Insufficient Statistics - Defining a Project Workflow

library(data.tree)
acme <- Node$new(name = "data analysis project")
  data <- acme$AddChild("data")
  data_raw <- acme$AddChild("data-raw")
  libs <- acme$AddChild("libs")
  munge <- acme$AddChild("munge")
  src <- acme$AddChild("src")
  output <- acme$AddChild("outputs")
  reports <- acme$AddChild("reports")
  readme <- acme$AddChild("README.Rmd")
  makefile <- acme$AddChild("makefile")
  rproject <- acme$AddChild("project.Rproj")

A motivating example

A consistent workflow is very powerful for several key reasons:¹

Removes the mental burden of structuring a project
Makes sharing easier by establishing a common understanding of what does what and definitions (e.g. certain files and certain directories always do certain things)
Makes project hand-offs easier (e.g. no one stays in the same job forever, so it is nice when things can transition between owners easier)

The Set Up

I typically try to create a basic structure for each project. The basic structure takes the form of the following directory tree:

print(acme)

               levelName
1  data analysis project
2   ¦--data             
3   ¦--data-raw         
4   ¦--libs             
5   ¦--munge            
6   ¦--src              
7   ¦--outputs          
8   ¦--reports          
9   ¦--README.Rmd       
10  ¦--makefile         
11  °--project.Rproj

The next logical questions is what is going on in each of these different directories.

data/ data-raw

All analysis projects start with data. Well technically they start with a research question, but the data really are what allow any kind of analysis to continue. In these two folders I will put the raw data (e.g. the data received from someone, or from a data source, scraped from the web, etc). These primary sources will typically go into the the data-raw folder. Any data where manipulations have been done will go into the data folder. These are typically the outputs from the munge operations which will be discussed earlier. I used to be more tyrannical and would only put raw data in the data folder, but I have come to realise that it is nice to have a folder for pure raw data and a folder for the munged data.

libs

This is a folder for the project specific helper functions that you find yourself developing for a project. Perhaps you need a little helper function to clean up information from a website or something for some weird regular expression challenge–here’s where they go.

munge

Munging is as it sounds, where the code you write to ingest and digest the data lies. I typically will number the the files for each step of the operation such that it looks like:

|-munge
|--01-import.R
|--02-clean.R
|--03-matching.R

Or something to this effect. Regardless files 01 and 02 are nearly always present and named as above.
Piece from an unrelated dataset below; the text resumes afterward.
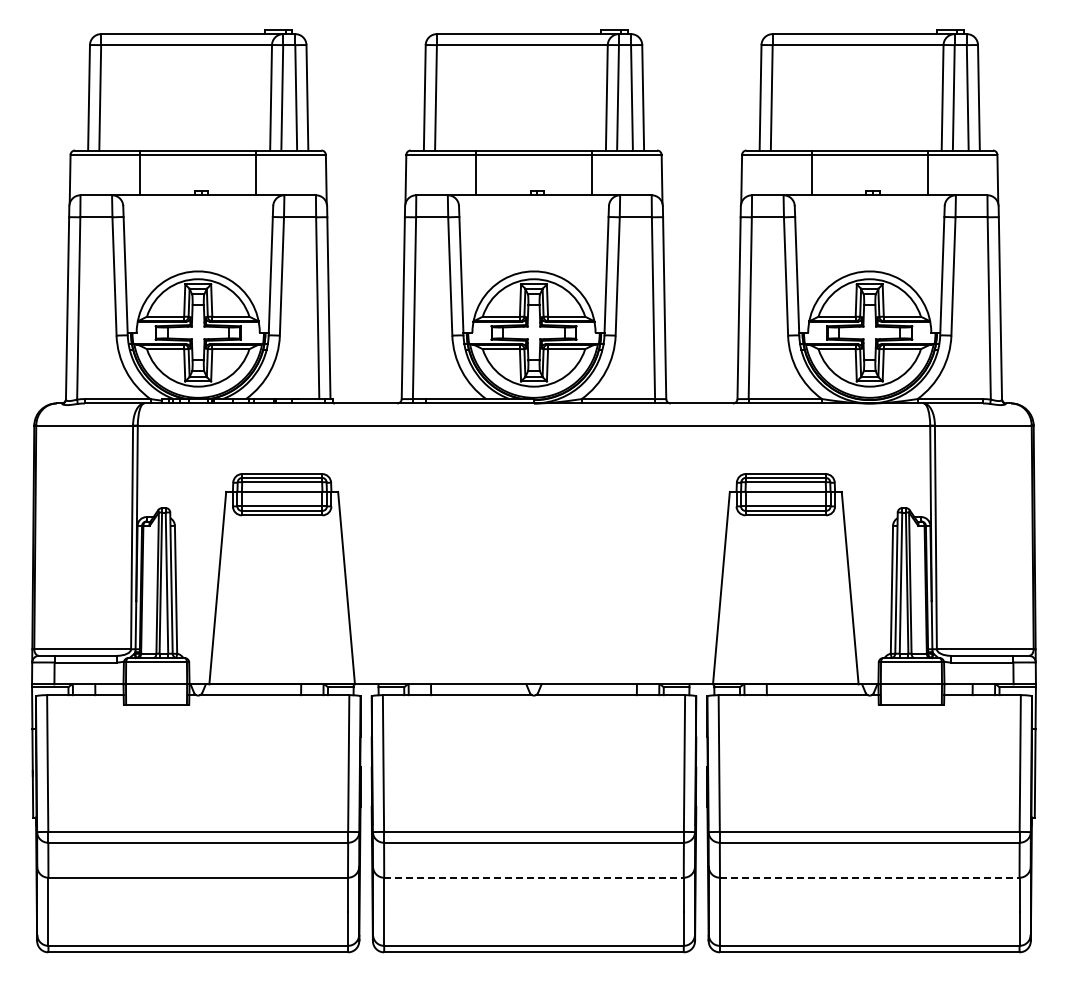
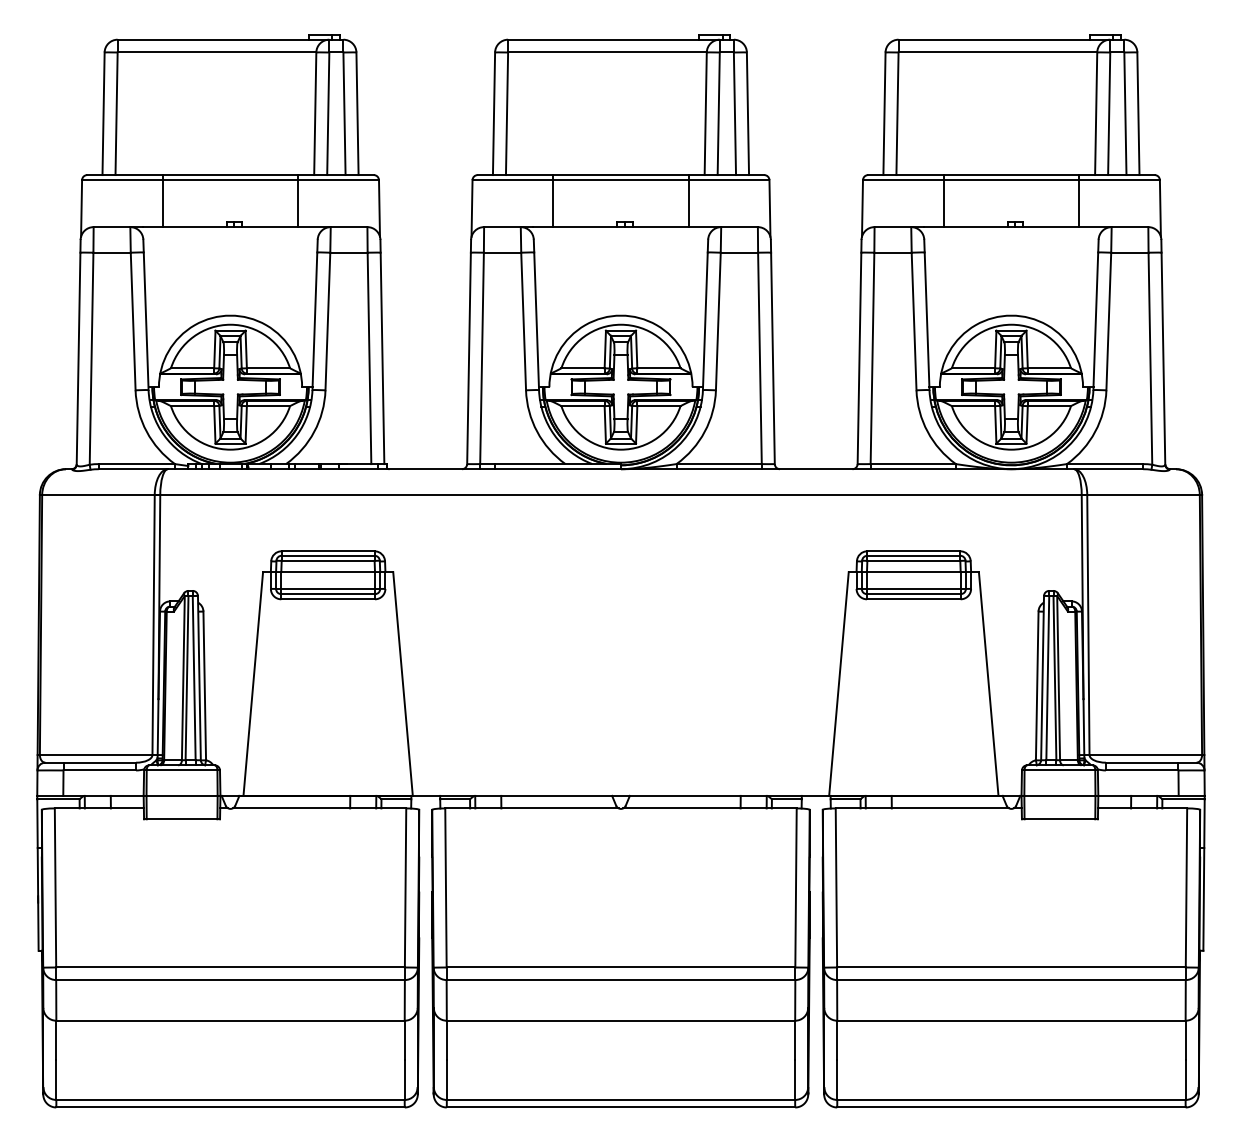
line: (534, 877) -> (621, 1020), dashed -> solid
line: (869, 877) -> (1011, 1020), dashed -> solid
Breaking the munging operation into steps also helps with the debugging processes.

src

Our source files are really the analysis files that we run. I try to name these as descriptive as possible with the first section indicating what my output is, the second a number for the order of operations I want it processed, and then something descriptive. For example if I were generating some summary crosstabs, a few figures,and some regressions it might look like the following:

|-src
|--figs-1-summary_choices.R
|--reg-1-salary_vs_voting.R
|--reg-2-education_vs_income.R
|--xtabs-1-overall_participation.R
|--xtabs-2-part_by_demogs.R

Of course this changes by the need, but at least this is my general naming convention.

outputs

This is the folder where outputted figures, fitted models, and summary tables generated during the analysis goes. Ideally anything in this folder could be deleted and could be reproduced from the code found in the above folders.

reports

This one is relatively self explanatory–the final report or series of summary reports goes in this folder. Ideally everything is an Rmd. Here you will also often find a my_bib.bib file which contains the bibtex citations for the bibliography. Also of note that for single summary documents I prefer the bookdown::pdf_document2 engine rather than the standard rmarkdown::pdf_document because the former supports all of the great features available in bookdown including chunk references a la \@ref(tab:my-tab-name).

readme’s

Readme files are incredibly important. They provide the ability to provide long-form comments about the project, about the data sets, about the context of the analysis etc. Anything too long to belong in a comment should be in a readme. Additionally, this is a note to orient others new to the project to your work. Decisions you made about your approach or analysis can be included in here. At a minimum, include one file in the root directory that describes what the origin of the request was, where the data came from, the primary research question, and the overall approach of the project. As needed add readmes to the data-raw folder and others where needed.

makefile

This is one of the most important files in a project and I honestly have not been using it for long. Makefiles have been around a long time, and as all good things do, it came out of Bell Labs.² With the makefile you can set a series of targets that allows you to build your entire project with a single command make. Similarly as things change make will look for target items (“targets”) or items that depend on earlier items. If an upstream item changes, all downstream dependencies will be run on the make command. Make can do a ton more, such as clean up all outputs files and allow you to re-run the entire project. It also can run shell commands as specified. Just a generally powerful language. My standard makefile looks like that below:³

# Usually, only these lines need changing
RDIR= .
MUNGEDIR= ./munge
SRCDIR= ./src
REPORTDIR= ./report

# List files for dependencies
MUNGE_RFILES := $(wildcard $(MUNGEDIR)/*.R)
SRC_RFILES := $(wildcard $(SRCDIR)/*.R)
REPORT_RFILES := $(wildcard $(REPORTDIR)/*.Rmd)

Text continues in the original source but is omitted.